South Brunswick officers peacefully resolve standoff

SOUTH BRUNSWICK – South Brunswick Police Chief Raymond Hayducka praised the actions of all the officers involved with peacefully resolving a standoff at a Route 1 motel.

At 8:15 a.m. May 22, police were called to Hotel Vincenza, located at 3793 Route 1, for a reported despondent man in a motel room. According to the caller, the man wanted to end his life or force officers to kill him, according to information provided by the South Brunswick Police Department.

A dozen officers responded to the motel, police said. Officers established a perimeter and began negotiations with the man. The 39-year-old has a history of mental illness and was reportedly highly agitated when officers arrived. He allegedly yelled at the officers and threw items against the door, according to the statement.

The man reportedly refused to exit the room and made demands during the standoff.

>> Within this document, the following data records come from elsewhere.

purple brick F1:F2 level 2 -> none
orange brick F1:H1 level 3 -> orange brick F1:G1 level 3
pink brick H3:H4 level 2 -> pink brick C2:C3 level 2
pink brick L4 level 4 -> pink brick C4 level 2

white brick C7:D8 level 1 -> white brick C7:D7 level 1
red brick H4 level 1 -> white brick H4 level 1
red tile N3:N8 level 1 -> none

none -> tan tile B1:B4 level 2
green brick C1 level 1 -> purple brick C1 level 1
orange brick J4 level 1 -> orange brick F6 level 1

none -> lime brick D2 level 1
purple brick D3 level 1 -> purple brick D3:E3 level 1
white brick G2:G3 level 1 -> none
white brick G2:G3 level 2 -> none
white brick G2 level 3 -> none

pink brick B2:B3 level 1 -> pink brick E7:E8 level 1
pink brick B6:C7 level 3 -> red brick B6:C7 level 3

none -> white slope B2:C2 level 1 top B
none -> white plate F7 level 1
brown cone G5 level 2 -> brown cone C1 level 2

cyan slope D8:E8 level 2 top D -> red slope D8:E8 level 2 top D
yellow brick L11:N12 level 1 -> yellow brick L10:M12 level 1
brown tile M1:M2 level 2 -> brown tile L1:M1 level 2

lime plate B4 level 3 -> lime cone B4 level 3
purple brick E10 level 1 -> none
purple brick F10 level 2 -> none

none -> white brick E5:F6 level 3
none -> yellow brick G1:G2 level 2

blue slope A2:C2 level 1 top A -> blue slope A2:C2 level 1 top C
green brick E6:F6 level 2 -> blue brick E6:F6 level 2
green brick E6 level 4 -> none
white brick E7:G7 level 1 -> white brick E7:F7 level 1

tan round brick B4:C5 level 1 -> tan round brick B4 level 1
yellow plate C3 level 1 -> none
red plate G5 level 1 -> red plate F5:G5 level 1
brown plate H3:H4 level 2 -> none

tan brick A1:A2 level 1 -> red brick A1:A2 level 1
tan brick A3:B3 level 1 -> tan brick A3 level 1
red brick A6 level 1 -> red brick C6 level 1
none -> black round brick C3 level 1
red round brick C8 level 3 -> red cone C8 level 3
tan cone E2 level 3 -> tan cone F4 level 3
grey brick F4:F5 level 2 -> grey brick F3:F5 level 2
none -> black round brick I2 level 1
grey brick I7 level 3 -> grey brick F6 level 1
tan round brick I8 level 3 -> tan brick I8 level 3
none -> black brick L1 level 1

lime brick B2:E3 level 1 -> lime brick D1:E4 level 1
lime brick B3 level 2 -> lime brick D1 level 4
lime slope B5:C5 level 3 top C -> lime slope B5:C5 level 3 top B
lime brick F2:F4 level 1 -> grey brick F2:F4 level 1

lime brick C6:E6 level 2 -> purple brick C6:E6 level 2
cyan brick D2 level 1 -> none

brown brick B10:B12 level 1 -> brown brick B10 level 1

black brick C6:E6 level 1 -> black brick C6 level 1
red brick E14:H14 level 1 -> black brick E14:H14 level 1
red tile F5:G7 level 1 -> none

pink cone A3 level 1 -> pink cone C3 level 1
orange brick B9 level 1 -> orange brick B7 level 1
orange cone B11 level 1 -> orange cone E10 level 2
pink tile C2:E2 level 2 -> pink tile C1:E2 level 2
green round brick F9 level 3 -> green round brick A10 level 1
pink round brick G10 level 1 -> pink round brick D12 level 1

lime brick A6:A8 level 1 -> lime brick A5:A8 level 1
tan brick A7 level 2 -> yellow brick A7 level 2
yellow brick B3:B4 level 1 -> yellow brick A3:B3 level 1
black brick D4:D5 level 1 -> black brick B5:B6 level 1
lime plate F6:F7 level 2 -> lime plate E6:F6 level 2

During the next three hours negotiators were able to de-escalate the situation by working with his friends and family members during the standoff, police said.

Just after 11:20 a.m., the man emerged from the room with his dog. He was transported by EMS with police to an area hospital.

“The officers did a tremendous job de-escalating the tense situation. We have trained our officers to use de-escalation and talk situations down. Here the officers realized time was on their side and worked to resolve the standoff by talking to him over a period of hours. He was combative at first and was looking to force a confrontation. Officers made the correct decision to simple set up a perimeter and begin talking. He quickly realized no one was going to come rush in and tackle him,” Hayducka said. “As time went on he began to speak of his issues and the problems he is facing. Negotiators worked to develop a rapport and show him they were concerned for his well-being. Officers worked with the man’s family and friends to get information and convince him to get help. After he realized no one was going to hurt him, he agreed to come out and get help. This is the outcome we look for in every interaction. It takes skill and training to create a peaceful resolution.”